Была строгая закономерность в том, что советская молодежь, желавшая работать в литературе, тянулась к Горькому. Имена Горького и близких к Горькому писателей привлекали молодых, начинающих писателей в Дом искусств. Здесь то новое, что несла в себе молодежь, встречалось с интересом, радушно, находило помощь, поддержку. Здесь на молодых надеялись, здесь молодых любили, а глагол «любить» — очень емкий, в данном случае он означал веру старших в то, что молодые двинут литературное дело вперед.
Проходя мимо одной из отдаленных комнат нижнего этажа, куда ход вел через кухню, можно было иногда услышать доносившийся оттуда голос: «Праздничный, веселый, бесноватый...» Значит, пришел и ходит там из угла в угол красноармеец Николай Тихонов, шлифуя сочиненные в ночном карауле стихи.
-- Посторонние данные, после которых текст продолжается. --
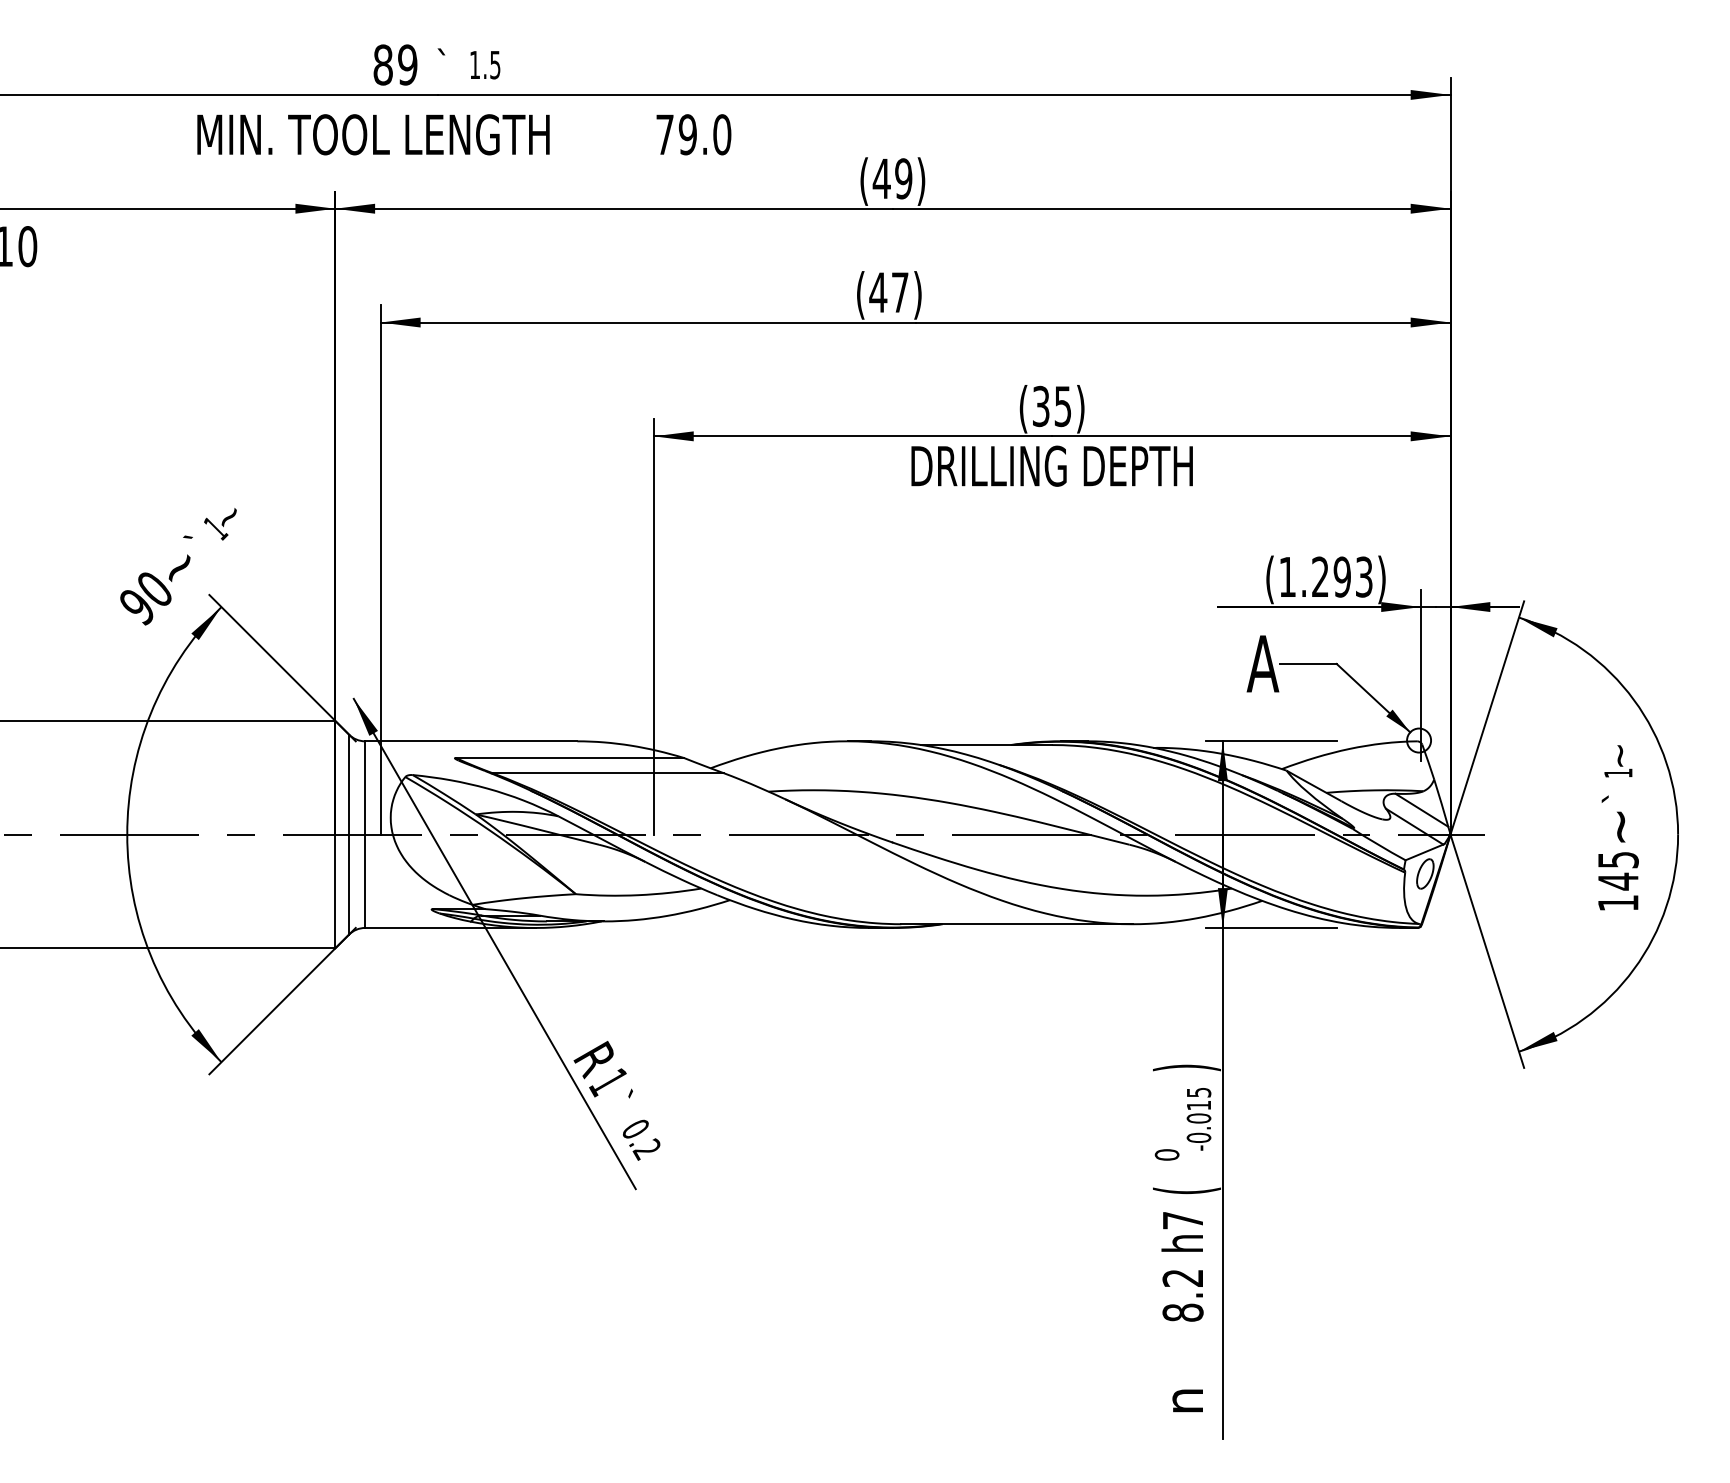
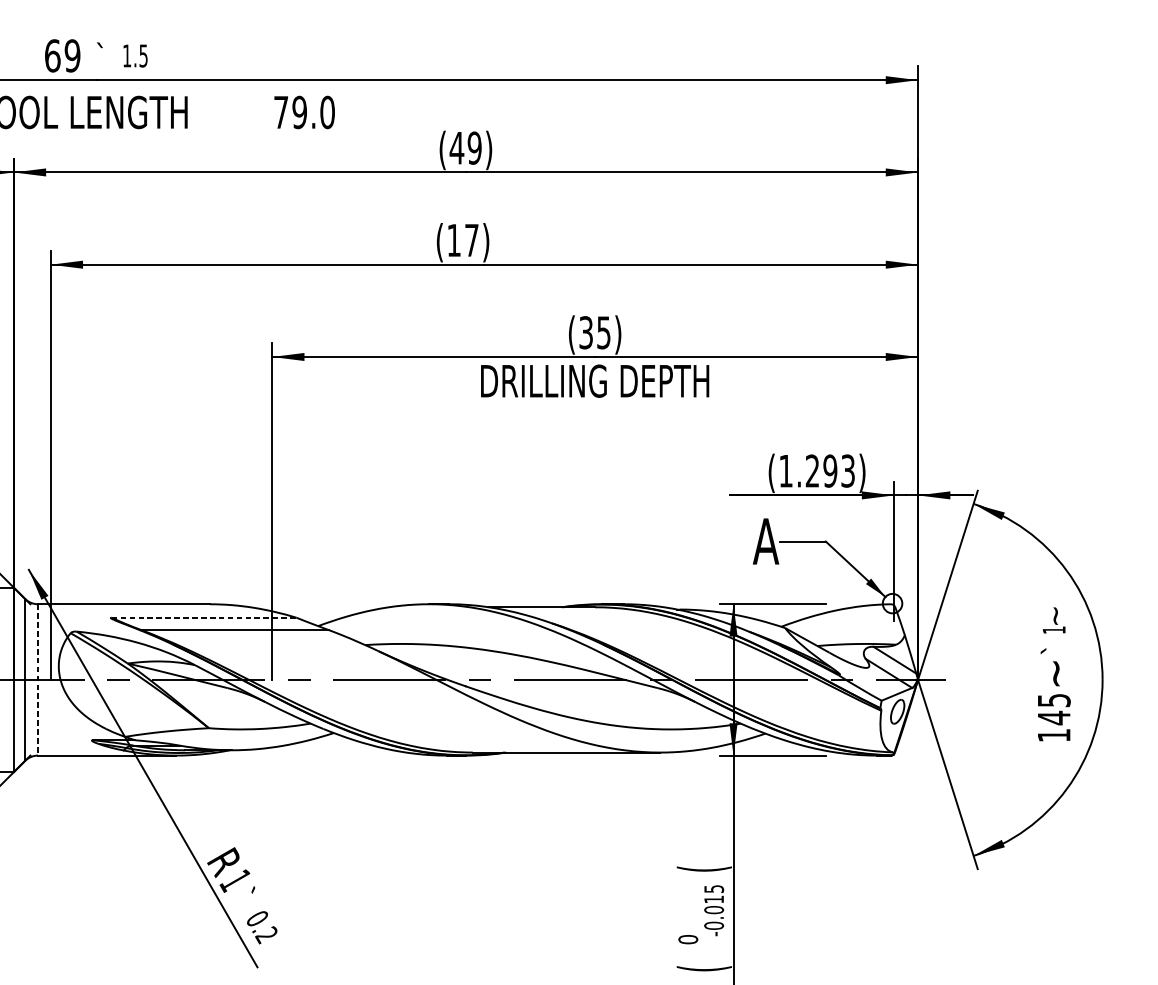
text: (383, 64) -> (52, 55), 89 -> 69
text: (878, 292) -> (454, 240), (47) -> (17)
line: (570, 757) -> (204, 617), solid -> dashed
line: (365, 835) -> (38, 680), solid -> dashed
text: (1186, 1067) -> (704, 868), ) -> (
В студии появлялся невысокого роста брюнет в полувоенном костюме, с палочкой, на которую слегка опирался. Романтическая фигура — участник двух войн, бывший адъютант 1-го полка Деревенской бедноты, отравленный газами, контуженный Михаил Зощенко, к тому времени служащий военного порта. Говорили, что он очень талантлив, что его хвалит сам Чуковский. Размашистый, речистый Николай Никитин, тоже студист, в зеленой гимнастерке, кипел стихийными страстями и в том, что он писал, и в том, что говорил. Была среди начинающих врач Елизавета Полонская, которую признавали как поэтессу, а о том, что она врач, и не догадывались. Жил в Доме искусств семнадцатилетний Лев Лунц, рома-но-германист, филолог, которого в университете считали будущим ученым, а в Доме искусств видели в нем будущего литератора — драматурга и прозаика.